Подобные языковые конструкции и являются первыми схемами, они выполняют несколько функций: помогают понять происходящее, организуют деятельность человека, собирают смыслы, до этого никак не связанные между собой, способствуют выявлению новой реальности. Необходимым условием формирования схем является означение, т.е. замещение в языке одних представлений другими (в данном случае необходимо было определенные состояния человека представить в качестве состояний птички-дыхания).

Изобретя представление о душе, человек смог действовать во всех указанных выше случаях; более того, можно предположить, что выжили только те племена, которые пришли к представлению о душе. На основе анимистических представлений формируются и первые социальные практики (захоронения умерших, лечения, толкования сновидений, вызывания душ и общения с ними), а также соответствующее понимание и видение мира (он был населен душами, которые помогали или вредили человеку).

И опять именно схемы помогали человеку распространить анимистические представления на новые случаи и ситуации.
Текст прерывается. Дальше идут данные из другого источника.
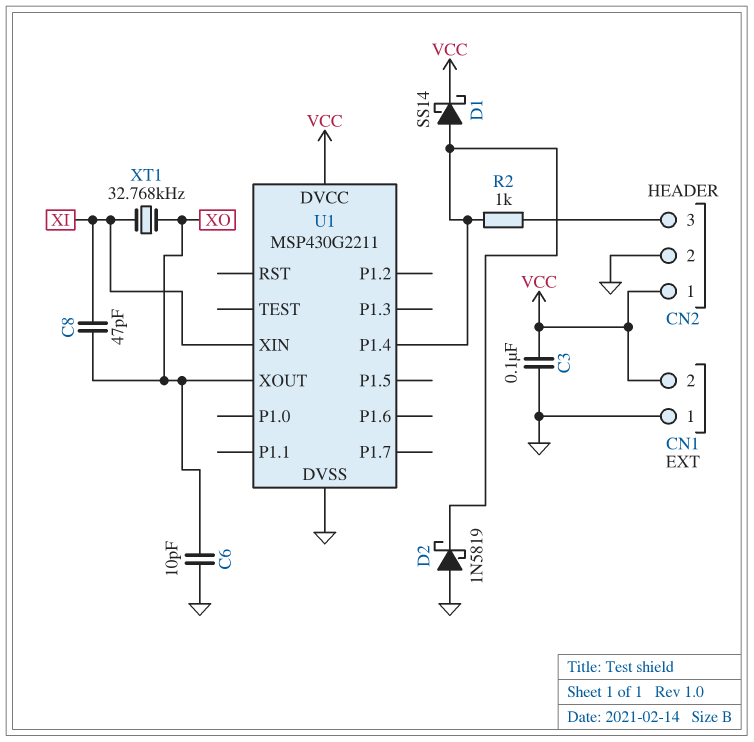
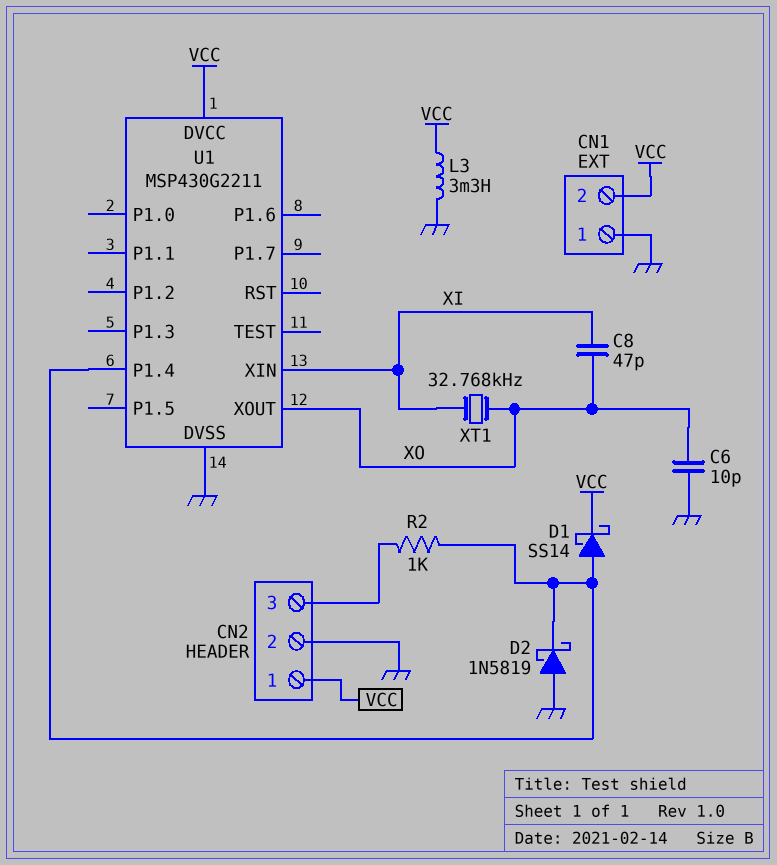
C3: 100nF (GND, VCC) -> none
L3: none -> 3.3mH (GND, VCC)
Например, как можно было понять, почему в семье и племени все люди похожи и связаны между собой? В рамках этой схемы птичка могла переселиться из одного гнезда в другое, аналогично, душа умершего могла вернуться в тело ребенка, родившегося в данной семье (племени). Решая одни проблемы, архаический человек порождал другие, решение которых — третьи и так до тех пор, пока не удавалось выйти на понимание реальности (мира), обеспечивающей при сложившихся условиях устойчивую социальную жизнь.